I have spent an impressively large amount of time confused by the difference between access time (aka latency) and throughput. Hence I thought it was worth writing this post for myself and other developers.
The numbers
Disclaimer
Numbers may have errors. I haven't personally checked benchmarks for every single number listed here.
I'm only aiming to be accurate upto one order of magnitude, for a cloud server as of 2026
(typically just pick the slower of the two components, and use the numbers for that)
GPU RAM to GPU compute - 10 TB/s
CPU RAM to CPU compute - 10 GB/s
CPU RAM to GPU RAM - 10 GB/s
SSD to GPU RAM - 1 GB/s
SSD to CPU RAM - 1 GB/s
HDD to GPU RAM - 100 MB/s
HDD to CPU RAM - 100 MB/s
HDD to SSD - 100 MB/s
Network to GPU RAM - 100 MB/s
Network to CPU RAM - 100 MB/s
Network to SSD - 100 MB/s
Network to HDD - 100 MB/s
Minimum amount of data transferred, for total time to transfer data to be dominated by throughput not by access time
Theoretical
GPU RAM - 0.01 us / (0.0001 us/KB = 100 KB
CPU RAM - 0.1 us / (0.1 us/KB) = 1 KB
SSD - 100 us / (1 us/KB) = 100 KB
HDD - 10 ms / (10 us/KB) = 1 MB
Network - 100 ms / (10 us/KB) = 10 MB
Heuristics for thinking about access time versus throughput
For very small amounts of data, the total time is dominated by access time. For sequential access to large amounts of data, the total time is dominated by throughput. For non-sequential access to large amounts of data, the total tim might again get dominated by access time. If you want to know how long it takes to transfer 1 KB, you should not look at throughput, you should look at access time. If you want to know how long it takes to transfer 1 GB, you should look at throughput.

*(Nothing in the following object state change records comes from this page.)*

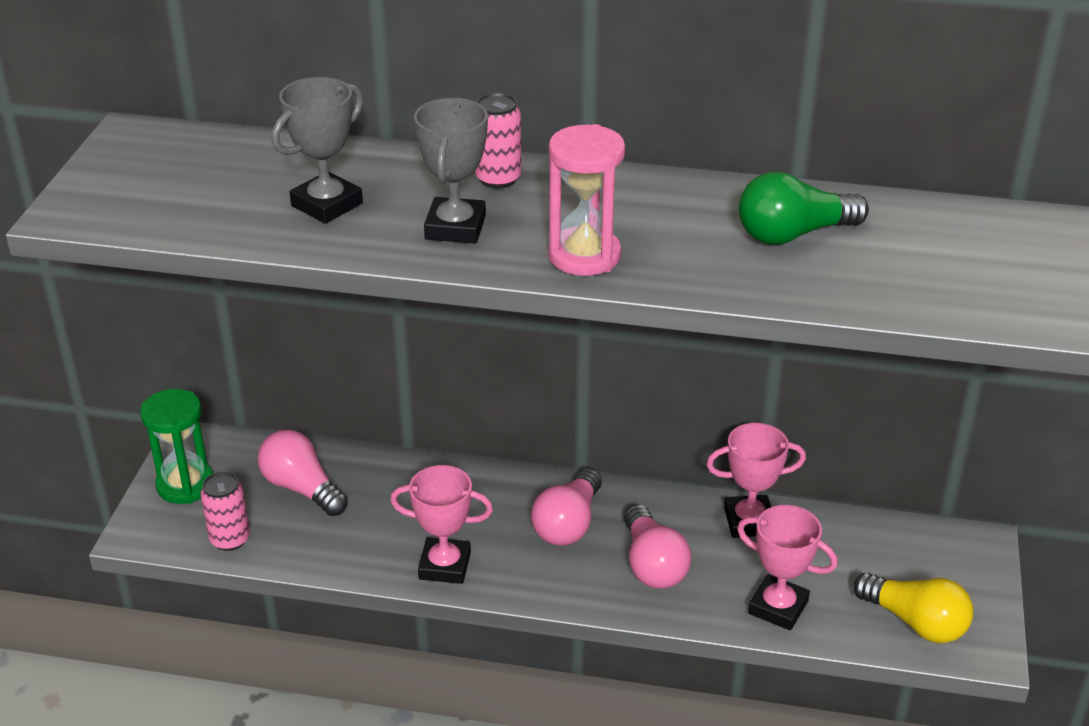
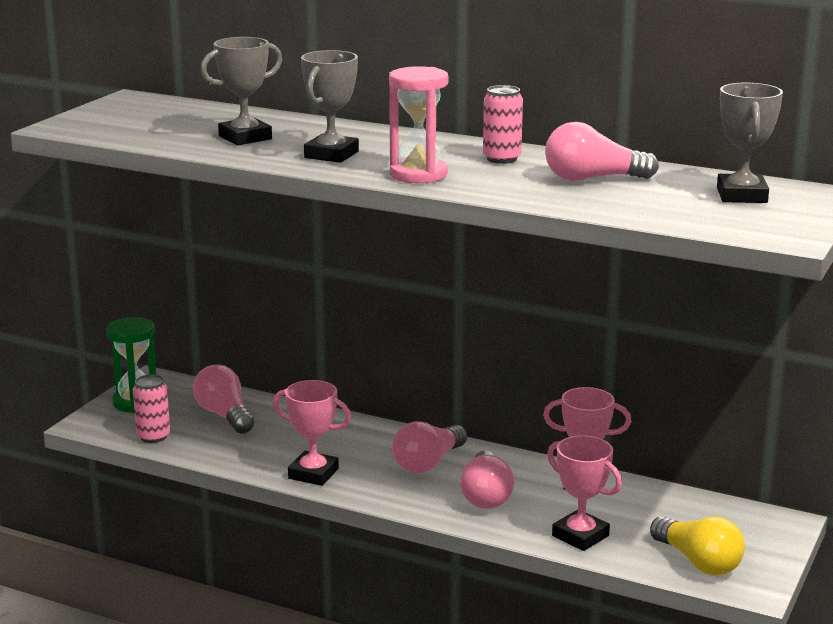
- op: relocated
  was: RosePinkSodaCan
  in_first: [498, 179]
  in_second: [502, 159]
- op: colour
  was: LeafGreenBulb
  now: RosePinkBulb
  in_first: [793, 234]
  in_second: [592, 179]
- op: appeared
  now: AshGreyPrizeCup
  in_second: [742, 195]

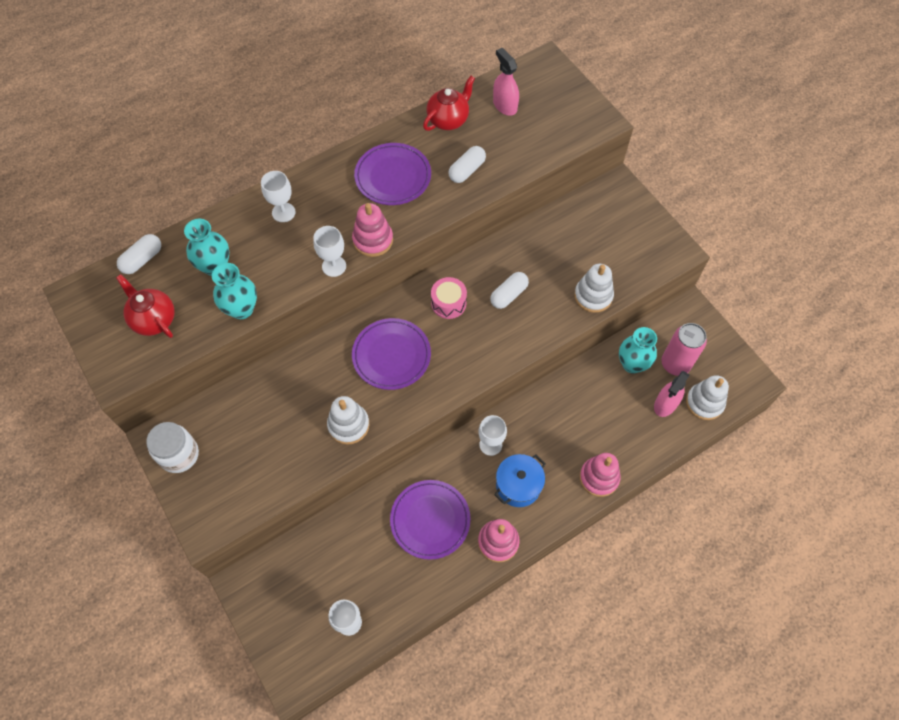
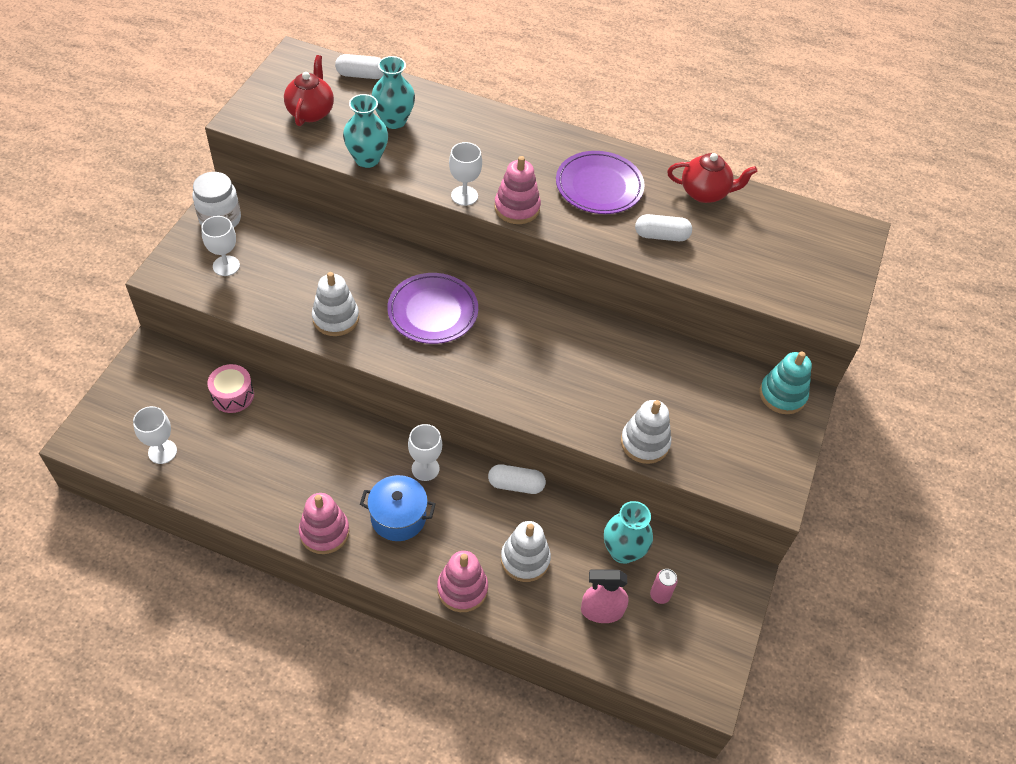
- op: relocated
  was: SnowWhiteWineGlass
  in_first: [283, 212]
  in_second: [226, 266]
- op: relocated
  was: RosePinkSnareDrum
  in_first: [448, 303]
  in_second: [233, 395]
- op: relocated
  was: SnowWhitePillShape
  in_first: [508, 295]
  in_second: [516, 485]
- op: relocated
  was: SnowWhiteStackingToy
  in_first: [704, 402]
  in_second: [525, 559]
- op: size
  was: RosePinkSodaCan
  in_first: [675, 364]
  in_second: [660, 595]
  ratio: 0.51
- op: appeared
  now: TurquoiseStackingToy
  in_second: [782, 395]
- op: missing
  was: VioletFlatDish
  in_first: [430, 520]
- op: missing
  was: RosePinkSprayCleaner
  in_first: [505, 105]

If you are transferring small amounts of data, and running into any of the access time bottlenecks, the best solution is to usually modify algos and data structures so that you transfer larger amounts of data in a sequential manner.
There are lots of complicated data structures, storage and caching schemes for this. Some of these are in-built into your hardware or OS or database system or whatever, and some need to be handwritten for your specific use case.
For many tasks nowadays, it is a good idea to sequentially load large chunks of the data into RAM directly (either from disk or network), and do all your operations in RAM. You can do this explicitly using a RAM filesystem or implicitly using a bash pipeline. You can now rent 128 GB RAM or even 1 TB RAM on Hetzner or AWS or similar, which is large enough to fit many datasets.
Network throughput is recently becoming larger than disk throughput. This changes the optimal solution (only) for jobs that are sequential or can be made atleast somewhat sequential.
You can in theory build a machine with a 1 gbps network and a slow 100 MB/s HDD, making the network throughput higher than disk throughput. For jobs involving sequential access to a large amount of data, this means the optimal solution is probably to download the data straight to RAM, process it, and upload it elsewhere, without touching the disk at all. Historically this was not done, and all data was downloaded to disk first.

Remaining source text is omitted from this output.